To inspect the variation in predicted radon levels at county resolution, we can plot the mean of each estimate with its associated standard error. To structure this visually, we'll reorder the counties such that we plot counties from lowest to highest.


In [28]:
# Get row order of estimates as an index: low to high radon
order = unpooled_estimates.sort_values().index

# Plot mean radon estimates with stderr, following low to high radon order
plt.scatter(range(len(unpooled_estimates)), unpooled_estimates[order])
for i, m, se in zip(range(len(unpooled_estimates)),
                    unpooled_estimates[order],
                    unpooled_se[order]):
    plt.plot([i,i], [m - se, m + se], 'b-')
plt.xlim(-1, 86)
plt.ylim(-1, 4)
plt.xlabel('Ordered county')
plt.ylabel('Radon estimate');


From this visual inspection, we can see that there is one county with a relatively low predicted radon level, and about five with relatively high levels. This reinforces our suggestion that a pooled estimate is likely to exhibit significant bias.

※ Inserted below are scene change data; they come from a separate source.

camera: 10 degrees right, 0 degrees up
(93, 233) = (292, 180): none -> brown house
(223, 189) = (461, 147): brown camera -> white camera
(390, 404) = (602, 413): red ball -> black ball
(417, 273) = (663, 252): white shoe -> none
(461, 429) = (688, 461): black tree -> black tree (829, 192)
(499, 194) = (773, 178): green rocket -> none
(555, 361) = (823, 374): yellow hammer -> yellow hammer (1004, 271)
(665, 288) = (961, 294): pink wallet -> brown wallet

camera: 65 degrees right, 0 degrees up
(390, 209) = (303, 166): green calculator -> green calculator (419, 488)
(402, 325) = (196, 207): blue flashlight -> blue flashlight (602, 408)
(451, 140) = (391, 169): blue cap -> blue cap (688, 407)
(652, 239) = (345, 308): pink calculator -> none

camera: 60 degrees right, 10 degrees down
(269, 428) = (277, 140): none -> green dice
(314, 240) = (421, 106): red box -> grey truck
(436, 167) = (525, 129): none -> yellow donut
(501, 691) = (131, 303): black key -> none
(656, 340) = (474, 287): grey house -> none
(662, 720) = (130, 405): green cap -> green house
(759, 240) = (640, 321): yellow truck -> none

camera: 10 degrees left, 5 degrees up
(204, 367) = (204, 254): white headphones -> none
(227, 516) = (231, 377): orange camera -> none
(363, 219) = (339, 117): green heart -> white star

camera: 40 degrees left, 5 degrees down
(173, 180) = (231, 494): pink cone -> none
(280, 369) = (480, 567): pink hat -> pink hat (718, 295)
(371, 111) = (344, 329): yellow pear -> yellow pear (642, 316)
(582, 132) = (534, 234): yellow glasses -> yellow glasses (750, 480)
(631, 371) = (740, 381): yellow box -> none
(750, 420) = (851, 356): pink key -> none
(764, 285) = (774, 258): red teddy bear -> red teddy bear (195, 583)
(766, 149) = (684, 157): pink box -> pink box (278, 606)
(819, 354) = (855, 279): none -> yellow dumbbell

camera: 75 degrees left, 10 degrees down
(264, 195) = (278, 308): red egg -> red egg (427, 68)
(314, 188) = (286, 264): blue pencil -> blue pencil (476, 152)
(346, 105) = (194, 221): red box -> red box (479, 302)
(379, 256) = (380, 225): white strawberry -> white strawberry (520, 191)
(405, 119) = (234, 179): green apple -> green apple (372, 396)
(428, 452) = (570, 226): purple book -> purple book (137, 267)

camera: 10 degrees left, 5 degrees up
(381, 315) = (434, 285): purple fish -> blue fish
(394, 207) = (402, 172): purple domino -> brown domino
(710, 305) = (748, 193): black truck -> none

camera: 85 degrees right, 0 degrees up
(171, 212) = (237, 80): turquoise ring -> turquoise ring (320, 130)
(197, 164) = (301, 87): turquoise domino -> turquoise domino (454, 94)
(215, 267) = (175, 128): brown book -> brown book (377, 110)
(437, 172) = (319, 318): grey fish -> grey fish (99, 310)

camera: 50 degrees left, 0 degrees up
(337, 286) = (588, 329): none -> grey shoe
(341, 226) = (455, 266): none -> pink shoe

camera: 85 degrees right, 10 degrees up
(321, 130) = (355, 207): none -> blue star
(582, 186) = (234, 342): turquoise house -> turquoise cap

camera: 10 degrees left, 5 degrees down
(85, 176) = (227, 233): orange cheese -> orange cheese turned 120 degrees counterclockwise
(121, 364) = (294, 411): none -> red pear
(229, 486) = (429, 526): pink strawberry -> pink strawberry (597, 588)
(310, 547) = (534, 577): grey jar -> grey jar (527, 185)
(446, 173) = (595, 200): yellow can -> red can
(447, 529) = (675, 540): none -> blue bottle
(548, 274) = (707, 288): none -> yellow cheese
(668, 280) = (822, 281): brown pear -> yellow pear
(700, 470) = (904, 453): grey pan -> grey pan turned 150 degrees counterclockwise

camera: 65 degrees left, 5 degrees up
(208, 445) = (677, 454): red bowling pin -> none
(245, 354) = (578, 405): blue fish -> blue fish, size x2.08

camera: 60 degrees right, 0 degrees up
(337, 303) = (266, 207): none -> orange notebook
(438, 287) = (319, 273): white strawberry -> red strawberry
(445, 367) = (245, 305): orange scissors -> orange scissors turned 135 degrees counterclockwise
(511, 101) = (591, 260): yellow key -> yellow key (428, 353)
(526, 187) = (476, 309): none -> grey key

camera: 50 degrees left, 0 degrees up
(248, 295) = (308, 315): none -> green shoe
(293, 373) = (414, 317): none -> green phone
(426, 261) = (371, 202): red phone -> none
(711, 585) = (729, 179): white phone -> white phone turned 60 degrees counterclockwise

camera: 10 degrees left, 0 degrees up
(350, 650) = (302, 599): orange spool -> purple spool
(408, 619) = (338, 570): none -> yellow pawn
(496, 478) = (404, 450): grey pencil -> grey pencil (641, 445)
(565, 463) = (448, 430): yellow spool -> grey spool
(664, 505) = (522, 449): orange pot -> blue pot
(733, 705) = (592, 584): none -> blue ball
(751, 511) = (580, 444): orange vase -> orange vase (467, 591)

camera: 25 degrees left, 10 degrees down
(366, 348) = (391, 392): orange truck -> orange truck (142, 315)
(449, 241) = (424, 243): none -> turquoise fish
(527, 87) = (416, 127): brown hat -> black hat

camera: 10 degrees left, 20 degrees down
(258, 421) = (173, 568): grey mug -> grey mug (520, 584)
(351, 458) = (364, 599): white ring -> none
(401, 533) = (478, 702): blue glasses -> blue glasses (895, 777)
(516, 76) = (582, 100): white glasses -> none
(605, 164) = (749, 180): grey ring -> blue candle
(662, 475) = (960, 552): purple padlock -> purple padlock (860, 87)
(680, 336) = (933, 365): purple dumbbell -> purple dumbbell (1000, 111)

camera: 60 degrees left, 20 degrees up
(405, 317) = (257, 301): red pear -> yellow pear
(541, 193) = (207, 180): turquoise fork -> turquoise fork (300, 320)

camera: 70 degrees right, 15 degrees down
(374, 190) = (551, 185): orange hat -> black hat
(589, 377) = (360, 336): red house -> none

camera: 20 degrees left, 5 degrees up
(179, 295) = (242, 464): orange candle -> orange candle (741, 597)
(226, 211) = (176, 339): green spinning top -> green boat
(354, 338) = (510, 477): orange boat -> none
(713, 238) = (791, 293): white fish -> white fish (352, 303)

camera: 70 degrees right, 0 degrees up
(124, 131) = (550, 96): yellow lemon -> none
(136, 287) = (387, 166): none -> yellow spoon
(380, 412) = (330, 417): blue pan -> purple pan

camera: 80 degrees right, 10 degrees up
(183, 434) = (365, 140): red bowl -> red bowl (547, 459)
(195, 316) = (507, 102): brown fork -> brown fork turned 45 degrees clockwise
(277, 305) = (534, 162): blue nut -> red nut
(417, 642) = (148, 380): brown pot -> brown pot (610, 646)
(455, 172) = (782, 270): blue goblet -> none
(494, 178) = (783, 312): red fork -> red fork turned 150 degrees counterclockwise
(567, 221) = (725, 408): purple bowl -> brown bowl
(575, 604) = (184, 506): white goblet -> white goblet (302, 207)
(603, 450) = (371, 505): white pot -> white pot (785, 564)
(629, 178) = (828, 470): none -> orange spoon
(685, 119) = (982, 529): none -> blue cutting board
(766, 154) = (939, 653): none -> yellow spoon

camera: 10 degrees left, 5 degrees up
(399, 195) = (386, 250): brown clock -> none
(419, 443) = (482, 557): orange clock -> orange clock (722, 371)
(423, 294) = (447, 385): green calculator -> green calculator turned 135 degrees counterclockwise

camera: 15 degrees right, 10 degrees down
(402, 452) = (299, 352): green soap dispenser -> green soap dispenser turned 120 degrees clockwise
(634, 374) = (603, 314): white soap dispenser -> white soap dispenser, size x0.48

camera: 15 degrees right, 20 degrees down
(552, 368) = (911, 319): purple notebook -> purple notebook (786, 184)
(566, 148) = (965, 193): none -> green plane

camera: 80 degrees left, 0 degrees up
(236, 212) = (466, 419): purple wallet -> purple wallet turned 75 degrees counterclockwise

Plot comparison of pooled and unpooled estimates

We can make direct visual comparisons between pooled and unpooled estimates for all counties, but here we do so for a specific subset:


In [29]:
# Define subset of counties
sample_counties = ('LAC QUI PARLE', 'AITKIN', 'KOOCHICHING',
                   'DOUGLAS', 'CLAY', 'STEARNS', 'RAMSEY',
                   'ST LOUIS')

# Make plot
fig, axes = plt.subplots(2, 4, figsize=(12, 6),
                         sharex=True, sharey=True)
axes = axes.ravel()  # turn axes into a flattened array
m = unpooled_fit['beta'].mean(0)
for i, c in enumerate(sample_counties):
    # Get unpooled estimates and set common x values
    b = unpooled_estimates[c]
    xvals = np.linspace(-0.2, 1.2)
    
    # Plot household data
    x = srrs_mn.floor[srrs_mn.county == c]
    y = srrs_mn.log_radon[srrs_mn.county == c]
    axes[i].scatter(x + np.random.randn(len(x)) * 0.01, y, alpha=0.4)
    
    # Plot models
    axes[i].plot(xvals, m * xvals + b)  # unpooled
    axes[i].plot(xvals, m0 * xvals + b0, 'r--')  # pooled
    
    # Add labels and ticks
    axes[i].set_xticks([0, 1])
    axes[i].set_xticklabels(['basement', 'floor'])
    axes[i].set_ylim(-1, 3)
    axes[i].set_title(c)
    if not i % 2:
        axes[i].set_ylabel('log radon level')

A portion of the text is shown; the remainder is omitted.